使用正则表达式替换文本文件中括号内的对象
我有一个打开的文本文件,叫做 f。我需要找到所有用方括号括起来的文本,包括这些方括号本身。例如,下面这个:
1 - This is the [first] line
2 - (And) another line
3 - [Finally][B] the last
它会匹配并打印出:
1 - [First]
3 - [Finally]
3 - [B]
一旦我打印了这些匹配的内容,我想把它们删除,并整理一下多余的空格,这样最后的文本会变成:
1 - This is the line
2 - (And) another line
3 - the last
这个功能的概念大致是这样的,不过我在处理正则表达式的部分遇到了一些困难:
def find_and_replace(file):
f=open(file)
regex = re.compile("[.+]")
find regex.all
for item in regex.all:
print item, line-number
replace(item, '')
normalize white space
谢谢。
4 个回答
在正则表达式方面,"[.+]"
会创建一个字符类,这个字符类可以匹配一个 .
或者一个 +
。你需要对 [
和 ]
这两个字符进行转义,因为它们在正则表达式中有特殊的含义。此外,这个表达式会匹配像 [a] foo [b]
这样的字符串,因为默认情况下,量词是贪婪的。你可以在 +
后面加一个 ?
,这样就可以让它匹配尽可能短的字符序列。
所以可以试试 "\\[.+?\\]"
,看看是否有效。
如果你还想找到并去掉 []
,那么可以把 +
这个量词换成 *
。
你需要对 []
这些字符进行转义 并且 使用一个非贪婪的操作符。
r'\[.+?\]'
注意,使用正则表达式时,你不能有嵌套的括号,比如 [foo [bar]]
是不可以的。
另外,为了去掉多余的空格,可以在正则表达式的末尾加上 \s?
。
举个例子:
>>> a = '''1 - This is the [first] line
2 - (And) another line
3 - [Finally][B] the last
'''
>>> a = re.sub(r'\[.+?\]\s?','',a)
>>> print(a)
1 - This is the line
2 - (And) another line
3 - the last
根据JBernardo的正则表达式,我们可以在每次去掉带括号的字符串块时,显示出这一行和它的行号:
import re
ss = '''When colour goes [xxxx] home into the eyes,
And lights that shine are shut again,
With danc[yyy]ing girls and sweet birds' cries
Behind the gateways[ZZZZ ] of the brain;
And that no-place which gave them birth, shall close
The [AAA]rainbow [UUUUU] and [BBBB]the rose:—'''
print ss,'\n'
dico_lines = dict( (n,repr(line)) for n,line in enumerate(ss.splitlines(True),1))

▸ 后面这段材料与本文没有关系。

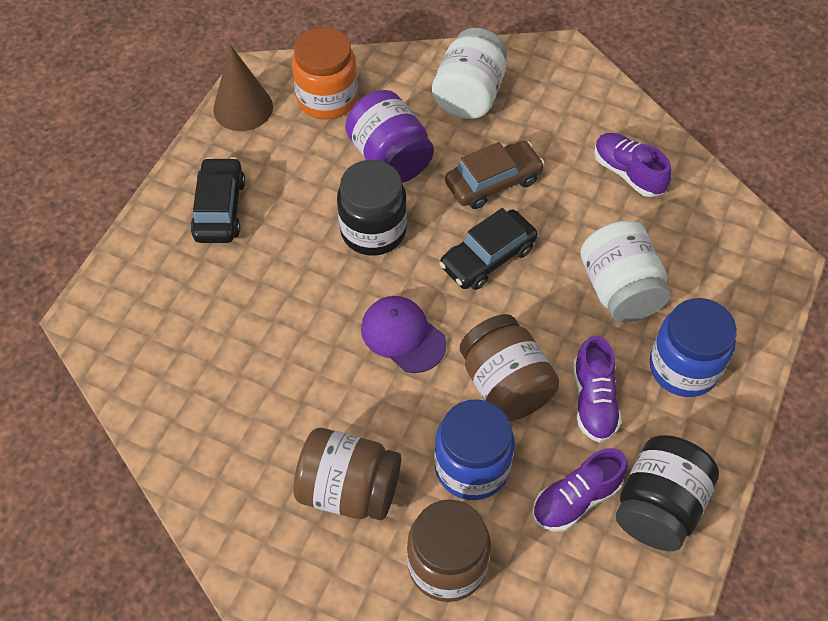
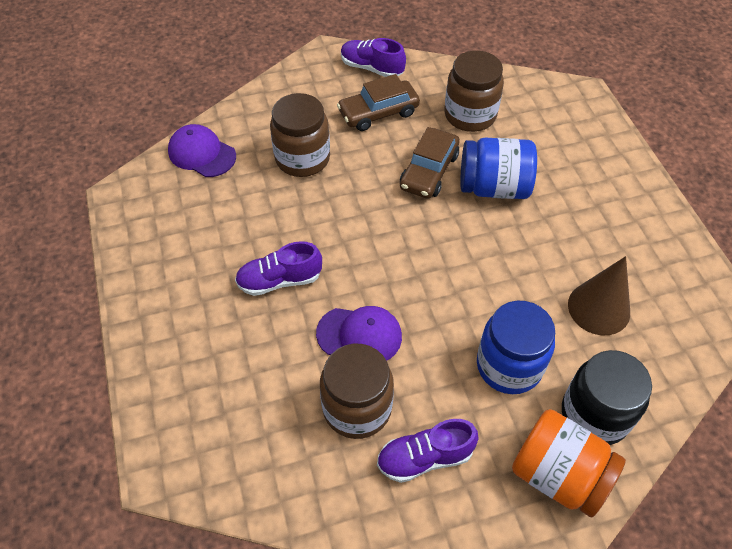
black car: 2 -> 0
black jar: 2 -> 1
brown car: 1 -> 2
purple cap: 1 -> 2
purple jar: 1 -> 0
white jar: 2 -> 0

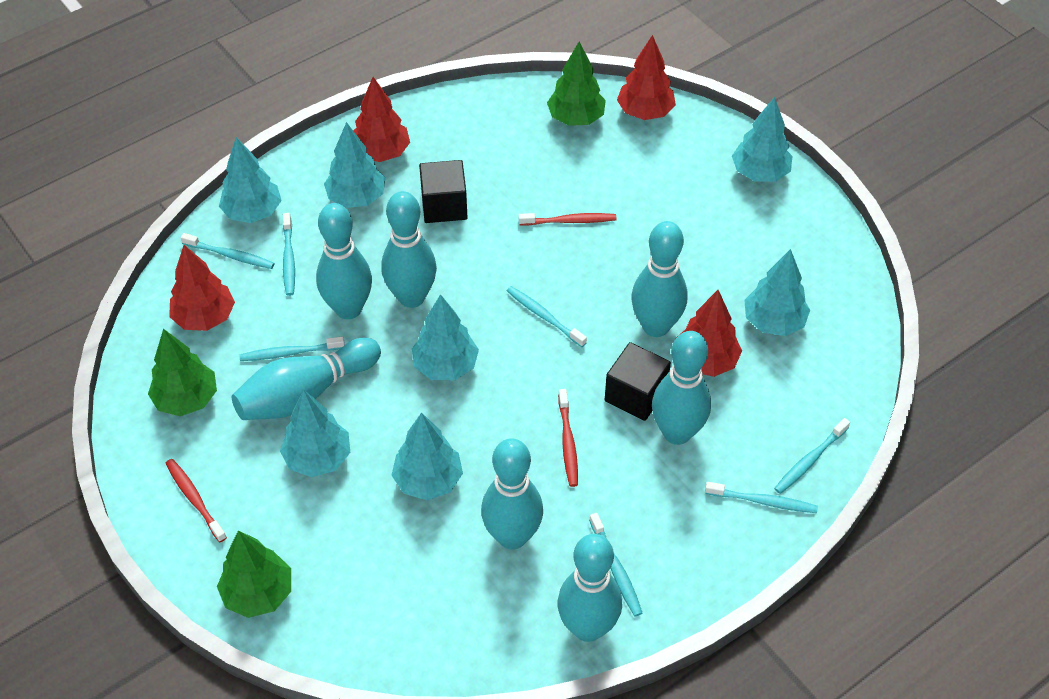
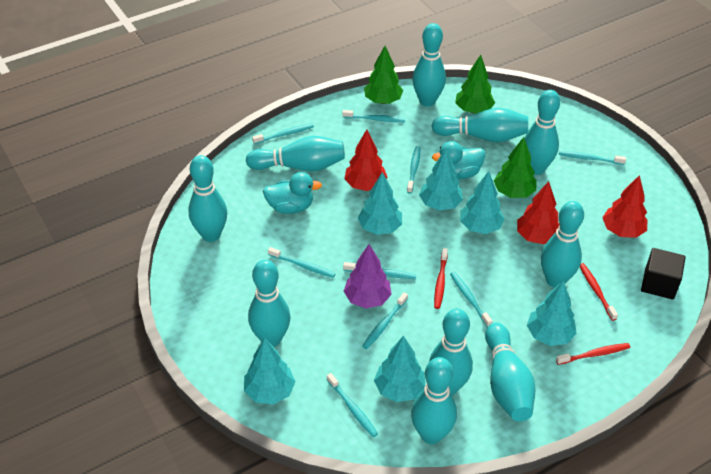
black cube: 2 -> 1
purple tree: 0 -> 1
red tree: 4 -> 3
turquoise bowling pin: 7 -> 10
turquoise duck: 0 -> 2
turquoise toothbrush: 7 -> 9
turquoise tree: 7 -> 6

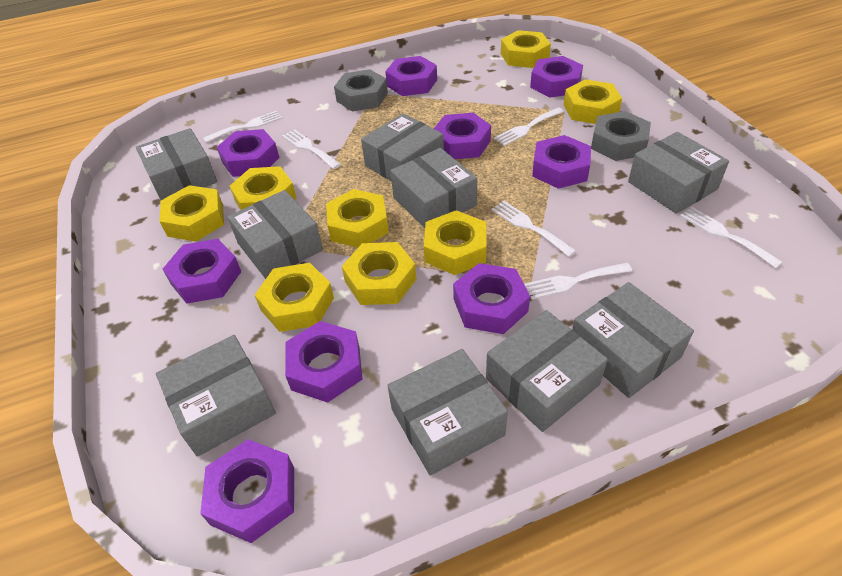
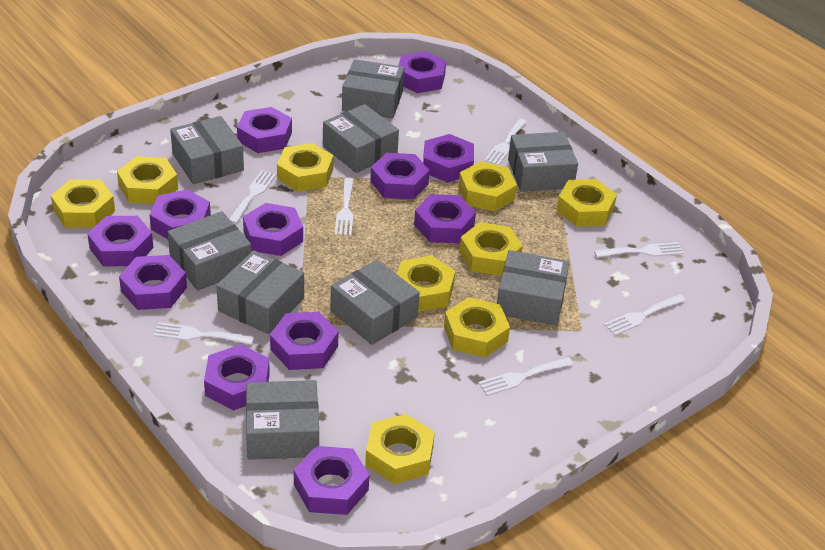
grey nut: 2 -> 0
purple nut: 9 -> 12
white fork: 6 -> 7
yellow nut: 8 -> 9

def repl(mat, countline =[1]):
if mat.group(1):
print "line %s: detecting \\n , the counter of lines is incremented -> %s" % (countline[0],countline[0]+1)
countline[0] += 1
return mat.group(1)
else:
print "line %s: removing %10s in %s" % (countline[0],repr(mat.group()),dico_lines[countline[0]])
return ''
print '\n'+re.sub(r'(\n)|\[.*?\] ?',repl,ss)
结果是
When colour goes [xxxx] home into the eyes,
And lights that shine are shut again,
With danc[yyy]ing girls and sweet birds' cries
Behind the gateways[ZZZZ ] of the brain;
And that no-place which gave them birth, shall close
The [AAA]rainbow [UUUUU] and [BBBB]the rose:—
line 1: removing '[xxxx] ' in 'When colour goes [xxxx] home into the eyes,\n'
line 1: detecting \n , the counter of lines is incremented -> 2
line 2: detecting \n , the counter of lines is incremented -> 3
line 3: removing '[yyy]' in "With danc[yyy]ing girls and sweet birds' cries\n"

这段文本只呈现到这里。